Because of strong demand for strata industrial properties, developers have shown keen interest in building industrial properties. They have been competing for industrial sites, putting in strong bids for some of the recent Government Land Sales (GLS) tenders.
For instance, land bids received for three 30-year industrial sites located next to one other along Pioneer Road North leapt by more than 250 per cent over a 19-month period. The first site sold in December 2009 attracted a top bid of $48 per square foot per plot ratio (psf ppr) and the second plot transacted 12 months later fetched $87 psf ppr. A third site was sold in July this year for $176 psf ppr. The aggressive bids demonstrated developers' confidence in the industrial market in Singapore.
Competition for GLS sites has also gotten tougher with more contenders in the fray. Non-traditional industrial developers have jumped onto the bandwagon to take part in industrial land bidding exercises.
The stellar performance of industrial strata-titled property seen after the Lehman crisis in late 2008 therefore begs two questions: What has been the driving force for the strong performance? Do strata-titled industrial properties make good investments?
Understanding industrial properties
Industrial properties in Singapore are under Business 1 (B1) or Business 2 (B2) zoning. Developments classified under B1 use are meant for light and clean trades which are non-polluting. Such developments are usually found within housing estates. Polluting and general trades are kept in industrial developments zoned for B2 uses and they are located in suburban areas.
The tenure for industrial strata-titled developments can be either freehold or leasehold.

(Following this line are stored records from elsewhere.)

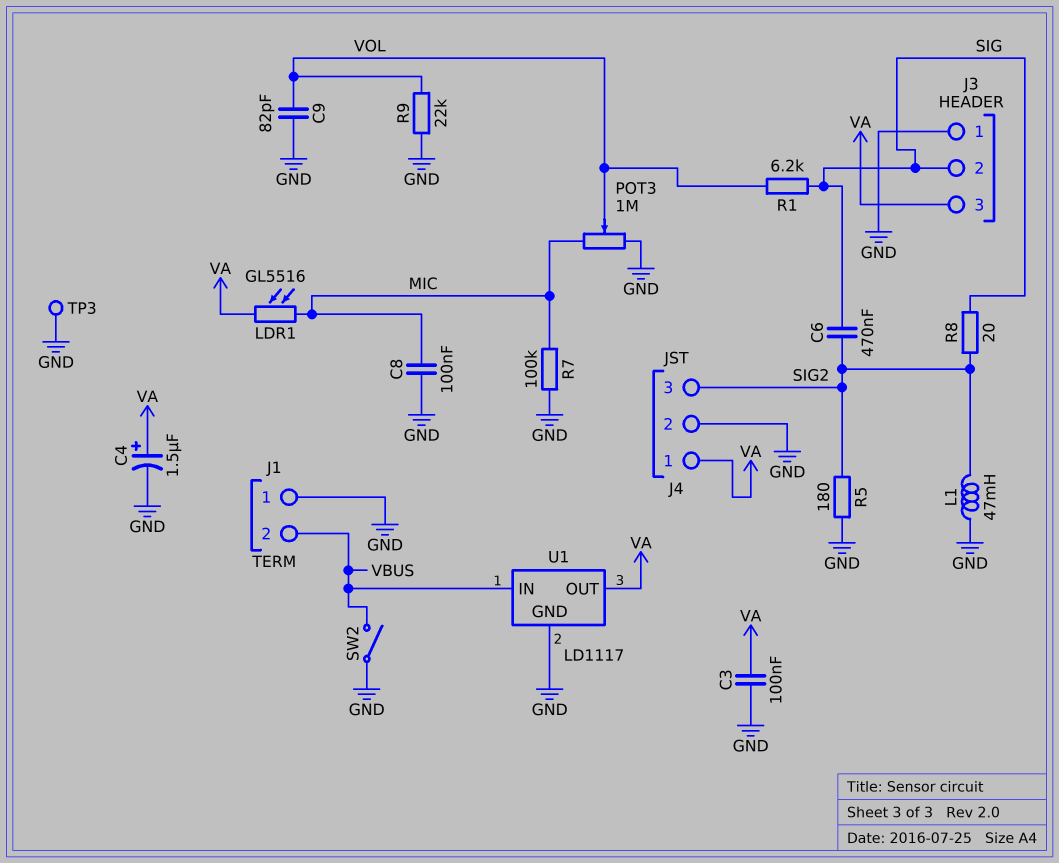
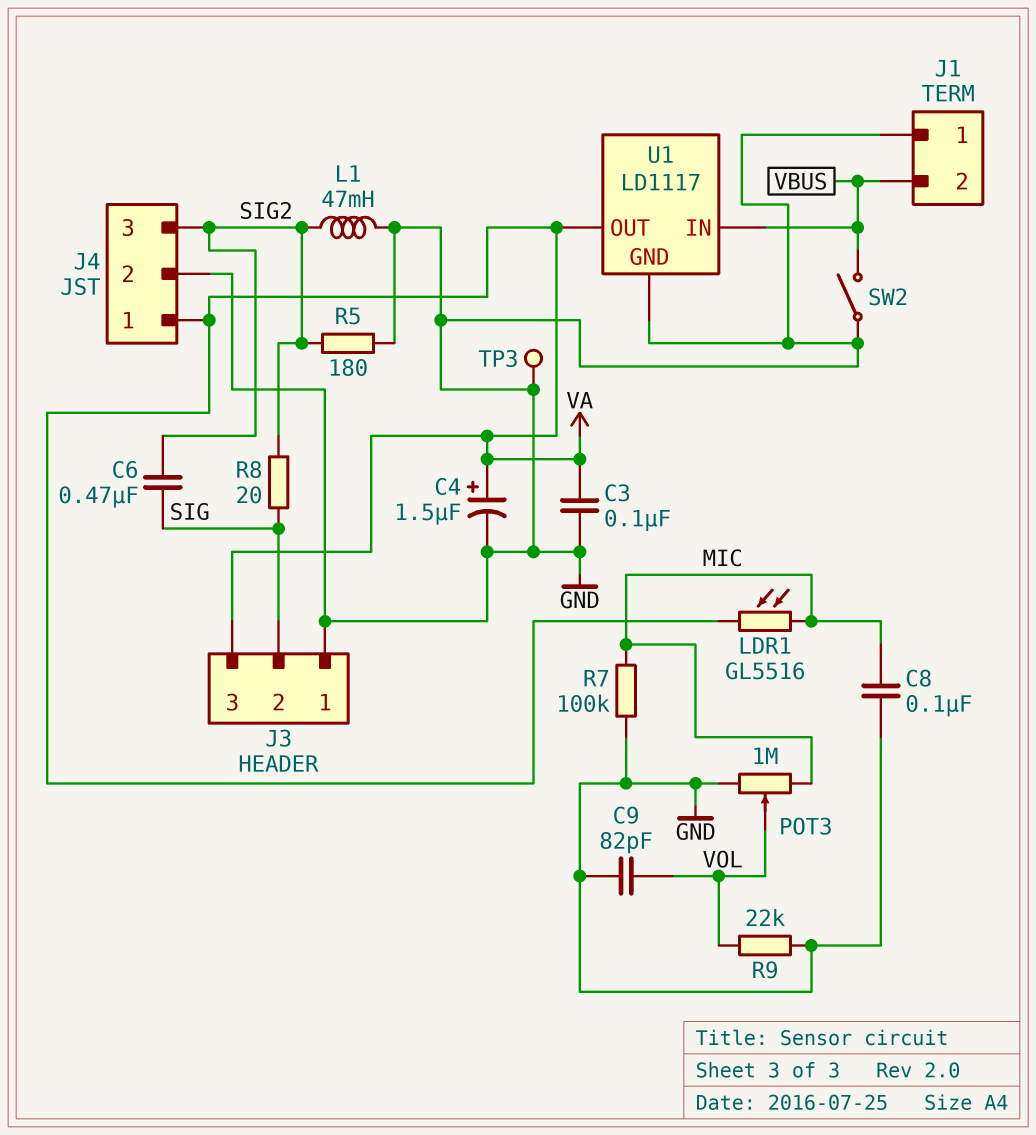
R1: 6.2k (SIG, VOL) -> none

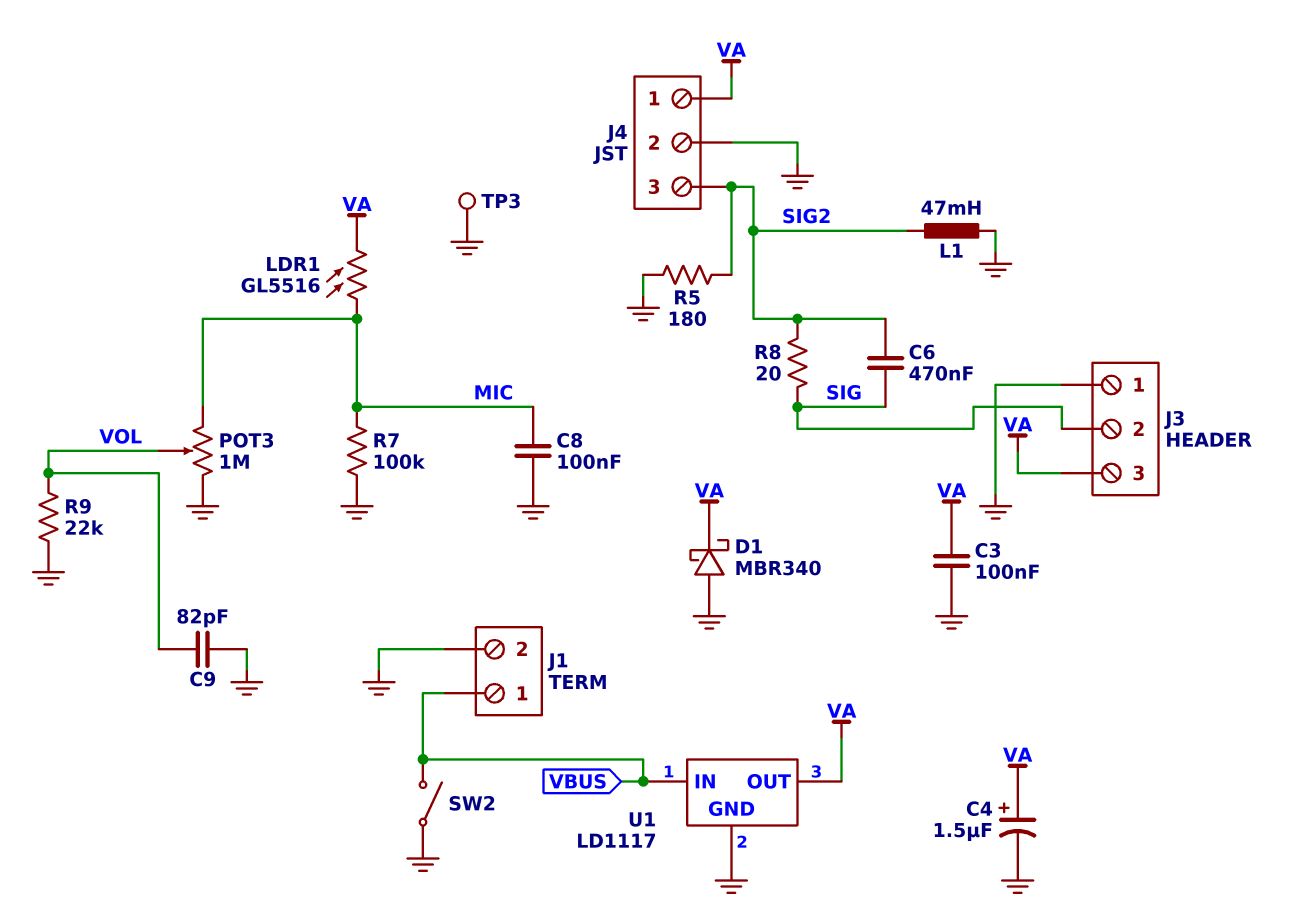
D1: none -> schottky MBR340 (A GND, K VA)
J1 pin 1: GND -> VBUS
J1 pin 2: VBUS -> GND

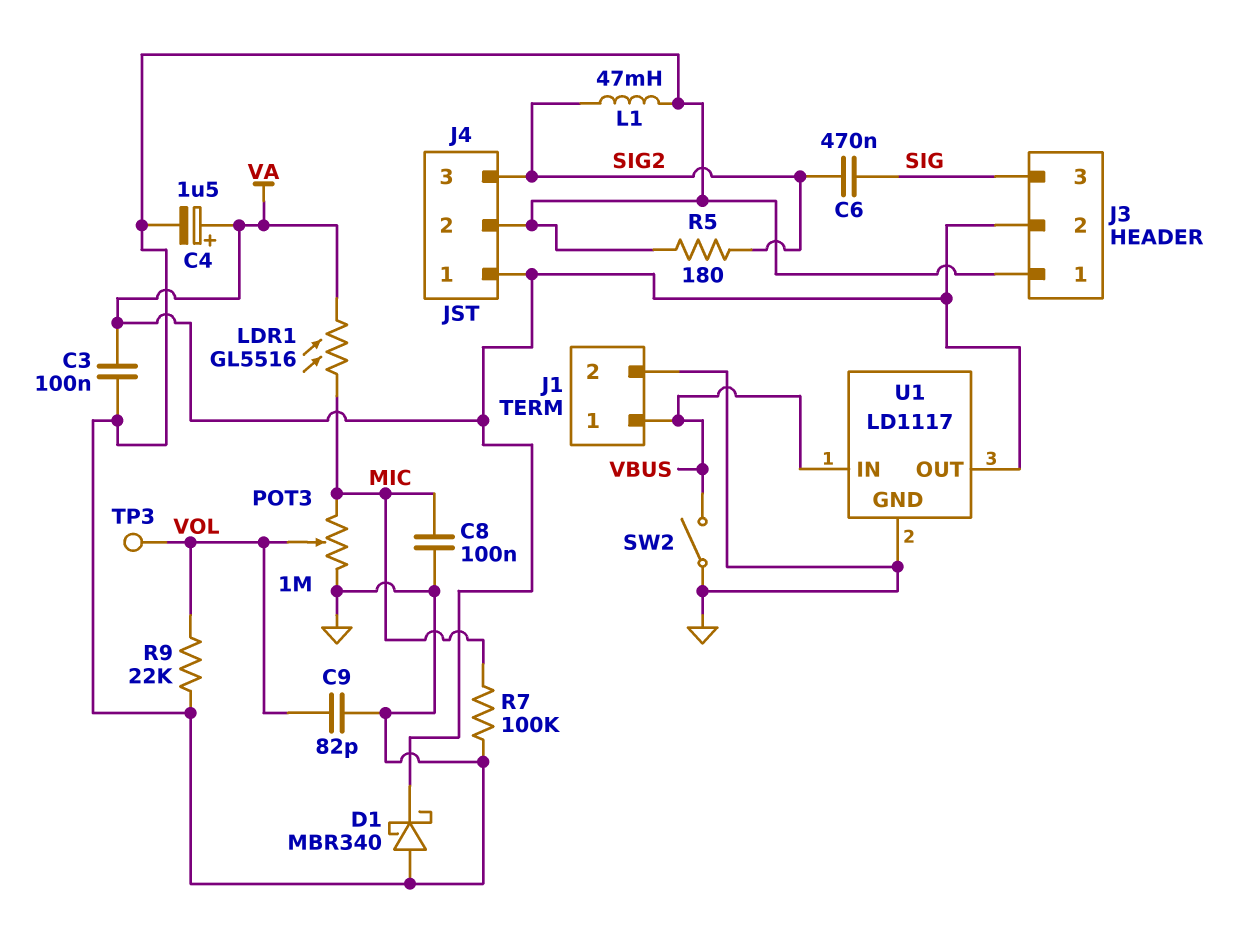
J3 pin 2: SIG -> VA
J3 pin 3: VA -> SIG
R8: 20 (SIG, SIG2) -> none
TP3: test point (GND) -> test point (VOL)

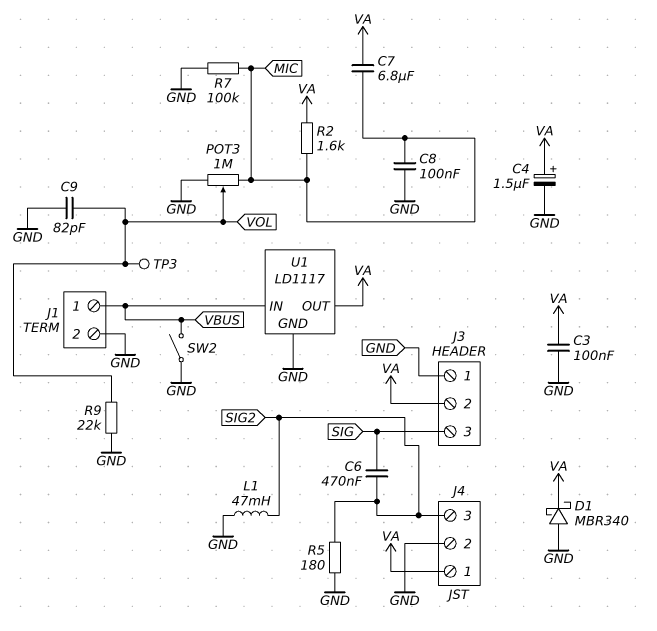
C7: none -> 6.8uF (MIC, VA)
LDR1: GL5516 (MIC, VA) -> none
R2: none -> 1.6k (MIC, VA)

A majority of strata-titled developments are built on GLS sites, with tenure ranging from 30 to 60 years.
Similar to residential developments, an industrial development can be divided into many units with individual title. These strata-titled industrial properties are either flatted or terrace developments, with the typical unit size ranging from 1,000 sq ft to 2,000 sq ft for the former, and 5,000 sq ft to 30,000 sq ft for the latter.
Drivers behind the strong performance
* Shift in demand from residential properties to industrial properties
The allure of strata-titled industrial properties was greatly enhanced when stricter government measures were implemented to cool the residential property market. For instance, regardless of the number of industrial properties owned, buyers need to pay only a 20 per cent down payment for each property they purchase, provided they are for their own use. This is much lower than the 40 per cent down payment required for residential property purchasers if they have one or more outstanding housing loans at the time of the new home purchase.
Also, unlike residential property purchasers, industrial property purchasers are not subjected to a high stamp duty if they decide to dispose of their property within one year from the date of purchase.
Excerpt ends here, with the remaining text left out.